Both the top and bottom pairs are the same photos, but they look very different depending on whether they’re upright or inverted. In the top pair (the inverted ones), the face on the left is normal, and the face on the right has inverted eyes and mouth. Since they’re upside down, though, both look pretty normal. When you flip ’em over, though, the face with the inverted eyes and mouth looks, well, gross.
Aside from being just plain cool, this illusion actually has some important theoretical implications. By the time this illusion was first published by Peter Thompson in 1980(2), researchers were well aware that people had trouble processing upside-down faces, but they weren’t sure why. By understanding the Margaret Thatcher illusion, they were able to figure out key pieces of the inverted-face puzzle, and thus the face-processing puzzle in general.
Basically, what the Margaret Thatcher illusion taught us was that we process faces using both local features (e.g., the nose or the eyes) and their configurations. When faces are inverted, the configural information is altered, so we just look at the local features. Because the inverted features don’t look all that different on the upside-down faces, we don’t really notice a problem. But when the faces are right-side-up, we can process the configural information, and so the inverted mouth and eyes look weird.
Another way to make face processing more difficult is to present the negatives of faces, as in this oh, let’s say randomly chosen example (from Antis, 2005, figure 1a 3):
You all probably recognize this face, because the guy’s name is in the post’s title, but it’s more difficult to recognize this than a normal face. Why? Probably because the negative makes it more difficult to process the local features.
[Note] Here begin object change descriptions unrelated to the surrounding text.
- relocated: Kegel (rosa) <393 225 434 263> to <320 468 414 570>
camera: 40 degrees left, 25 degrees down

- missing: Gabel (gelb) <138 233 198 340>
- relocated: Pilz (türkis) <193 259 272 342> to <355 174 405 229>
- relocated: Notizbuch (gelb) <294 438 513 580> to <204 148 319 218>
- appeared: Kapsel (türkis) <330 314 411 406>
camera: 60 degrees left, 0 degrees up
The shape’s are distorted, so things just don’t look quite right, even though the configural information is basically the same.
If that’s the case, then perhaps negative faces provide a nice analog to inverted faces. And if that’s the case, then maybe you can get an illusion analogous to the Thatcher illusion with negatives. And that’s just what Stuart Antis did to celebrate the 25th anniversary of the publication of the Thatcher illusion. Here’s what he got:
Again, these two pairs of faces are the same, except the top two are negatives. The one on the top-left (a) is the pure negative, which Antis describes as being “analogous to an upside-down face.” The one on the top-right (b) is negative except for the eyes and teeth, which are positive. This is analogous to the “Thatcherized” face (the one with the inverted mouth and eyes). The bottom two faces were created by reversing the contrast of the top two faces. Thus the bottom-left face (c) is normal, and the bottom-right face (d) is normal except for negative teeth and yes. Now the contrast between the positive face with two negative features makes for a hideous, zombie-like ex-PM (I keep waiting for lightning bolts to come out of his eyes), not unlike the upright Thatcherized face in its grotesqueness. And that’s the Tony Blair illusion.
I’m not exactly sure what causes this, though I suspect it has something to do with our old friends configural and local information. Perhaps exploring the Tony Blair illusion will provide insight into basic face processing, just as the Margaret Thatcher illusion did.
1Schwaninger, A., Carbon, C.C., & Leder, H. (2003). Expert face processing: Specialization and constraints. In G. Schwarzer & H. Leder (Eds.), Development of Face Processing, pp. 81-97. Göttingen: Hogrefe.
2Thompson, P. (1980). Margaret Thatcher: a new illusion. Perception, 9,483-484.
3Anstis, S.M. (2005). Homage to Pete Thompson: The Tony Blair illusion. Perception, 34, 1417.